C’est donc aux révoltés de Mai 68 que nous devons la conversion de Roger Scruton, devenu l’un des théoriciens les plus brillants et les plus influents du conservatisme. Cheveux blond cendré hirsutes, visage tanné, vieux pull et pieds nus, il nous reçoit dans sa chambre de bonne encombrée de livres, à deux pas de Piccadilly Circus, dans un Londres pavoisant pour le royal wedding. À 74 ans, il a plus l’air d’un gentleman-farmer que d’un bourgeois victorien. Scruton, « sir Roger » désormais, puisqu’il a été adoubé chevalier par le prince de Galles il y a deux ans, vient d’un milieu modeste. Il est né en pleine Seconde Guerre mondiale, époque où l’Angleterre envoyait ses enfants dans des fermes car les villes étaient sous les bombes. Ses parents se sont rencontrés dans l’armée de l’air. Son père, qui venait de la classe ouvrière de Manchester, n’aimait ni la bourgeoisie, ni l’église, ni la monarchie. De gauche, républicain et patriote, il avait horreur pourtant des communistes et de leur internationalisme pacifiste.
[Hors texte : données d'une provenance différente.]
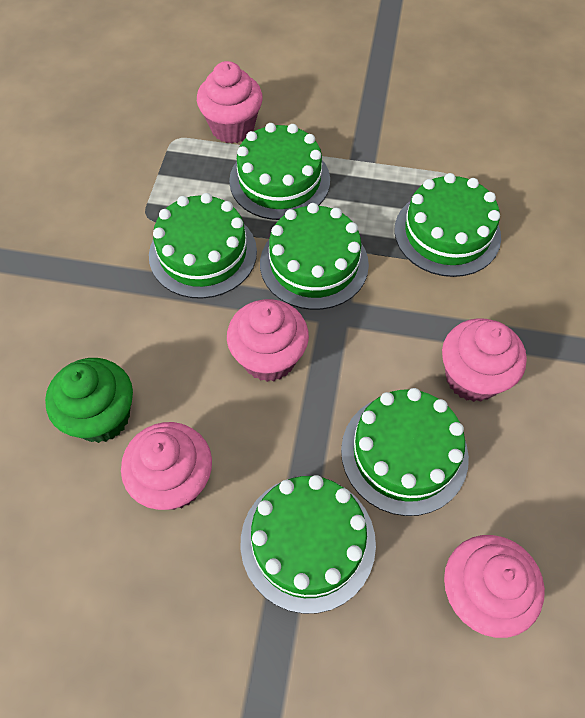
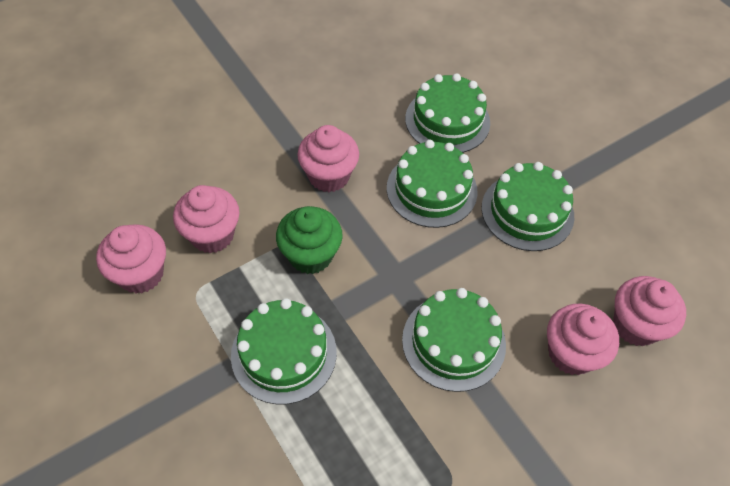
green cake: 6 -> 5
Soutien à la dissidence tchèque
Malgré une sensibilité socialiste (« Il ressemblait, physiquement et intellectuellement à Jeremy Corbyn », sourit Roger Scruton), il éduque son fils à la beauté, notamment de l’architecture locale. « Il n’y avait aucun sens pour mon père au combat pour la justice sociale si les ouvriers obtenaient pour finir un appartement fonctionnel dans une tour en béton surplombant le bruit des autoroutes. Ils avaient droit à leur part d’enchantement », écrit-il dans De l’urgence d’être conservateur. « C’est la beauté qui m’a guidé vers le conservatisme », rappelle-t-il constamment. Étudiant les sciences naturelles à Cambridge, il s’est progressivement tourné vers la philosophie, en particulier l’esthétique. En 1965, il obtient un poste de lecteur à l’université de Pau et découvre la France. Il habite une petite maison sur les coteaux de Jurançon qu’il dévale sur le dos de sa Lambretta. Il explore les églises des petits villages béarnais : « En ce temps-là, elles n’étaient jamais fermées. La première chose que vous voyiez était une vieille veuve agenouillée sur un prie-Dieu, marmonnant sur son chapelet. Sa voix était la voix de l’endroit - la voix d’un amour qui refusait de mourir avec son objet. » De la France, il ramènera l’amour du bon vin et une femme, Danielle, qu’il épousera en 1974, pour divorcer en 1979… « Ça n’a pas marché », dit-il sobrement.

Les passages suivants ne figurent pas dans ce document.